Our client has two major projects that will alter the way DR is performed in the future. One project is to replace the existing mainframe system with modern technology. This project is expected to go live by end of 2025. The new solution will be hosted in AWS cloud. The other project is to migrate applications in the on-premise datacenter to the AWS environment. This project is anticipated to complete by end of 2025 as well. After 2025, both the on-premise and DR datacenters will be decommissioned.
The new AWS cloud that is being established is a single region with multiple Availability Zones (AZ). Our client applications are hosted on EC2 instances using cloud infrastructure services. In addition to AWS, our client also establishes multiple Equinix co-locations to host customer premises equipment (CPE) from third-party vendors. Other than the CPEs, there is no application or infrastructure at the Equinix sites. The AWS, Equinix, HQ and MSCs are all connected and dynamically routed using Software Defined–Wide Area Network (SD-WAN) and Border Gateway Protocol (BGP).
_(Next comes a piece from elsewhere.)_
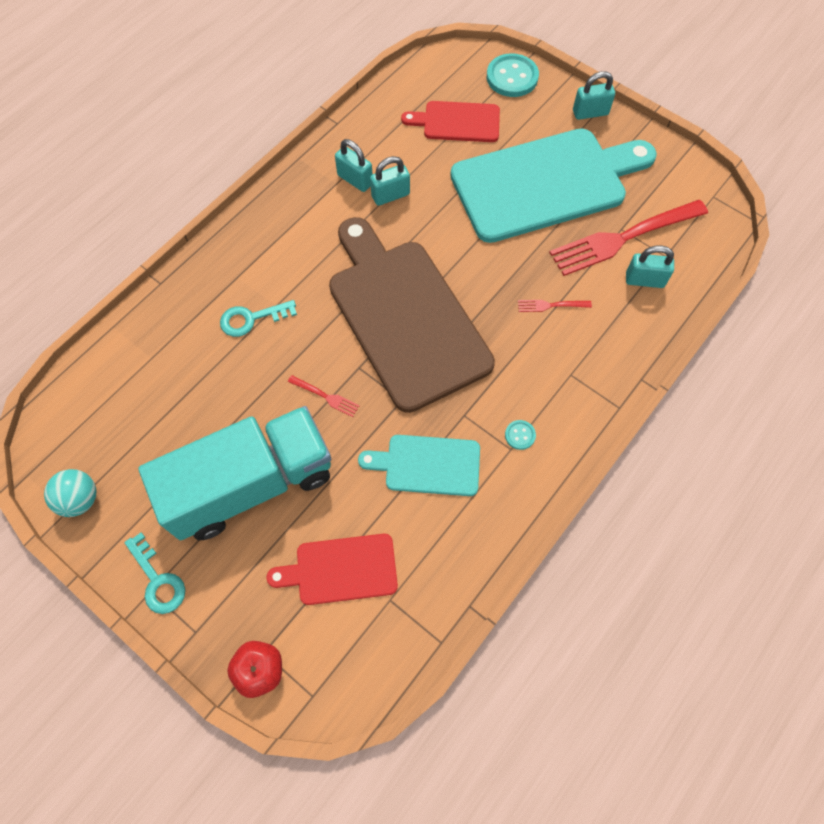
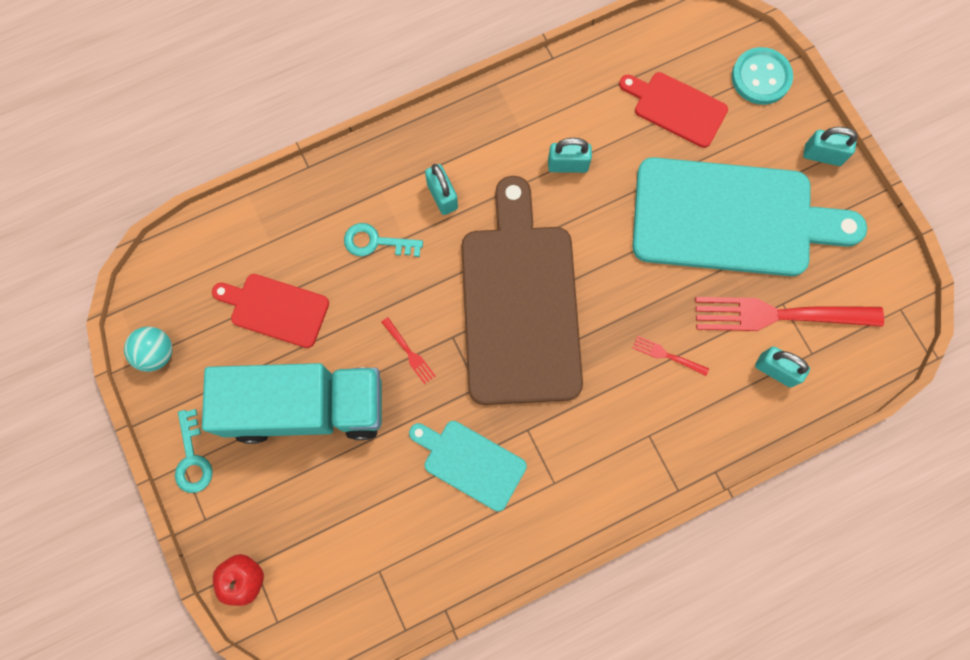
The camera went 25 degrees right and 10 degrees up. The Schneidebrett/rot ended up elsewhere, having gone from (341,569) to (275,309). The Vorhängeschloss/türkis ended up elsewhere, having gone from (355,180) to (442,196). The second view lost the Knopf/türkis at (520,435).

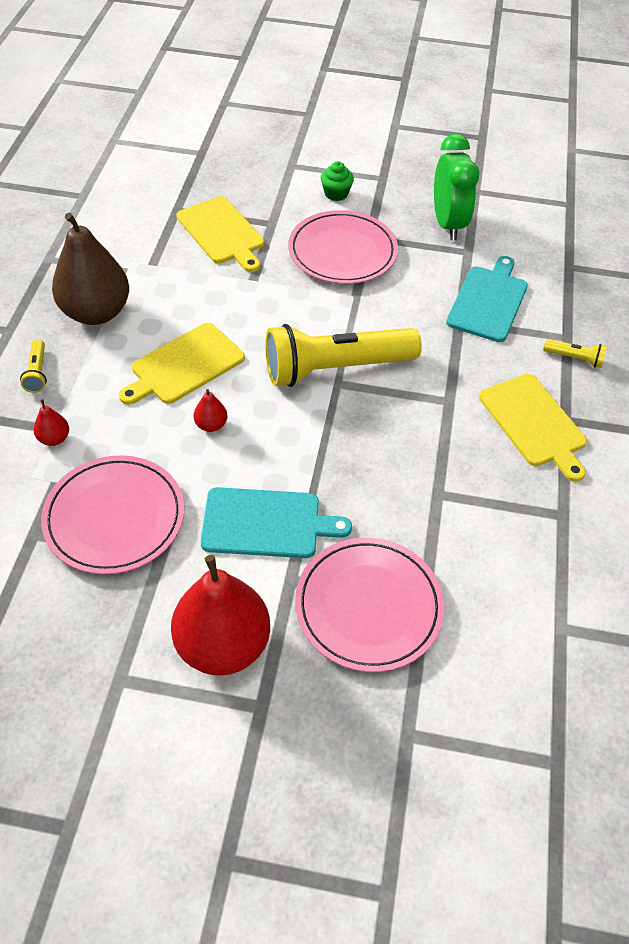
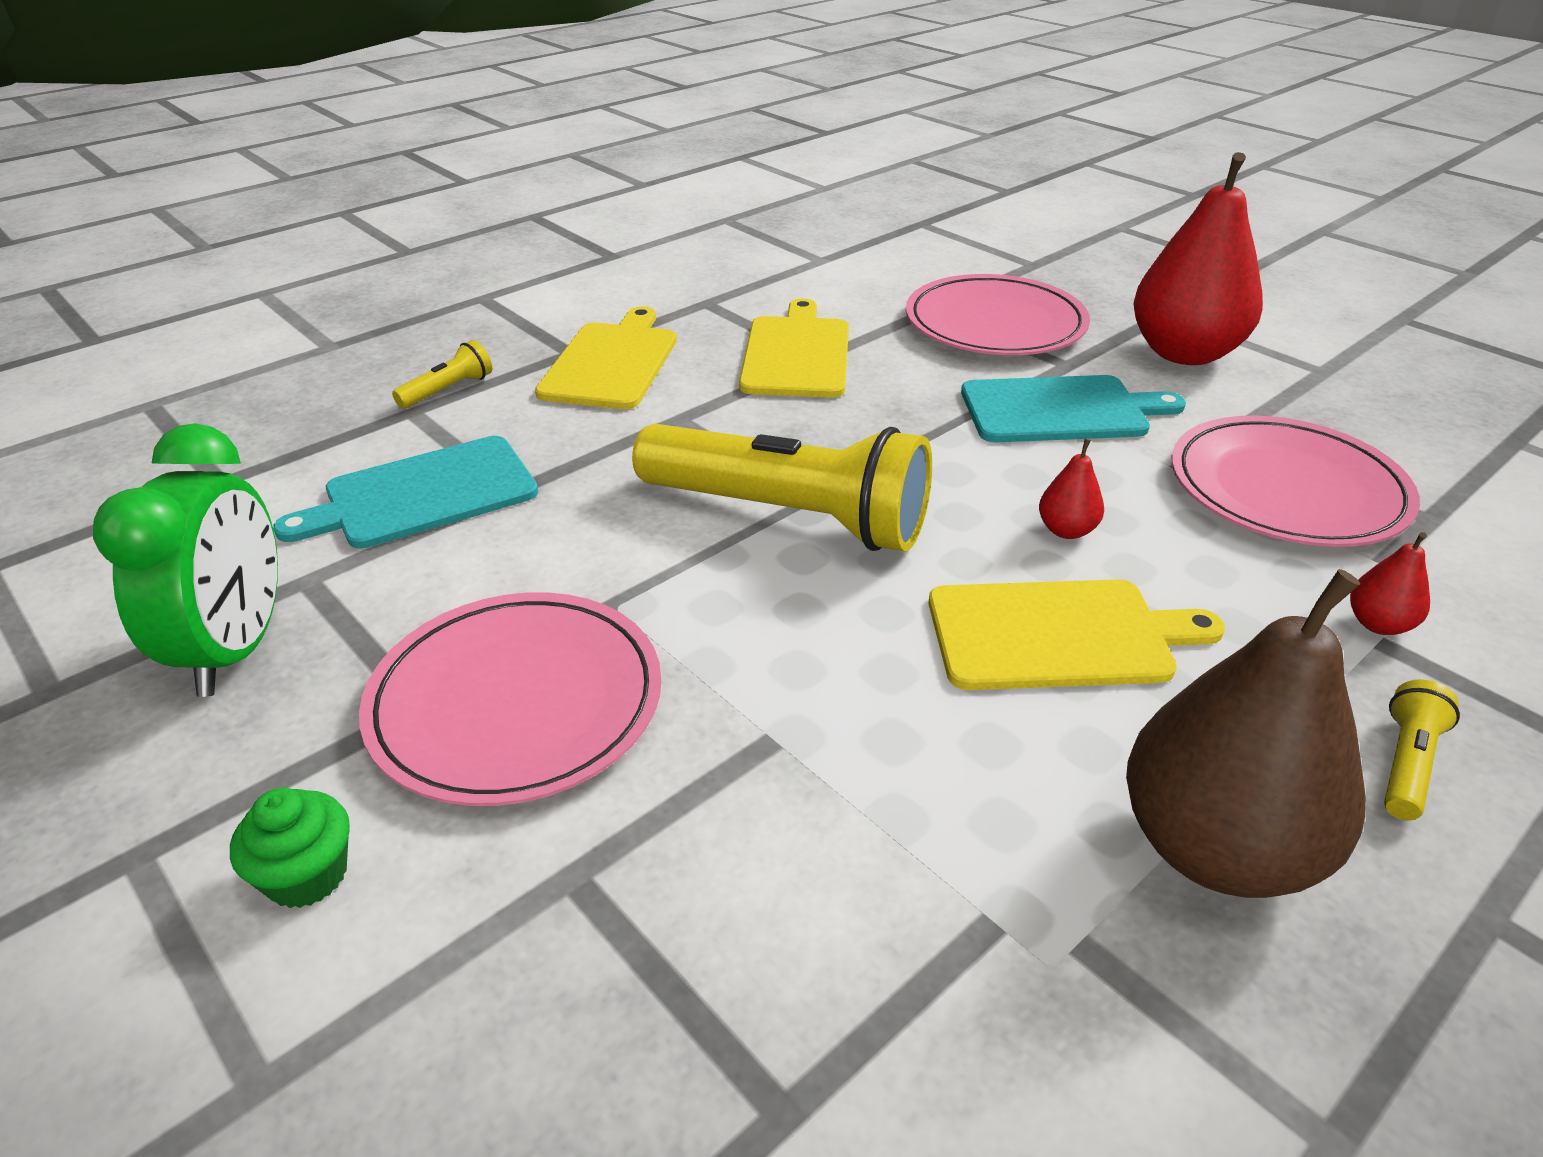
The camera went 140 degrees left and 15 degrees down. The Schneidebrett/gelb ended up elsewhere, having gone from (222,233) to (796,354). The Schneidebrett/türkis at (266,523) ended up facing another way, 135 degrees clockwise from before. The Wecker/grün at (448,224) ended up facing another way, 150 degrees clockwise from before. The Taschenlampe/gelb at (574,358) ended up facing another way, 75 degrees clockwise from before.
Our client has approximately 130 business systems, about half of them are software-as-a-service (SaaS). The rest is a mix of commercial-off-the-shelf (COTS) products and custom applications. Some of the COTS and custom applications have already been migrated to the cloud, some are in the process of being migrated and the rest will be migrated by end of 2025. our client has about 1,000 servers, all of which run MS Windows Server operating systems and the database servers run MS SQL Server.
Our client develops and maintains a DR plan which follows the policy established in the California Department of Technology’s State Information Management Manual (SIMM) 5325. The SIMM refers to the DR plan as the Technology Recovery (TR) Plan which is required to be maintained and kept up to date. The TR plan includes references to the ISRP for systems that have a DR solution. The ISRPs are maintained by the respective system owners.
Tasks Summary
- Perform Business Impact Analysis (BIA) Assessment
Our client Business Continuity (BC) team performs BIA on an annual basis. The BIA follows industry standard and includes the identification of business function, processes and associated maximum acceptable outage (MAO), and the required facilities, personnel, information and technology to support them. The business processes are classified into 5 tiers. Tier 0 has a recovery time of 0–48 hours, Tier 1 is 3-5 days, Tier 2 is 6-14 days, Tier 3 is 15–31 days and Tier 4 RTO is more than 32 calendar days.
Deliverable: BIA Assessment Report
The Disaster Recovery Specialist will analyze the BIA and provide a report that includes recommendations for improvement opportunities. These recommendations can range from establishing standards, to approach, to information collection process, communication and artifact repository. The recommendation must be specific with clearly defined outcome so that it can be acted upon. There must be supporting information based on industry standards and best practices that explain the rationale for the recommendations.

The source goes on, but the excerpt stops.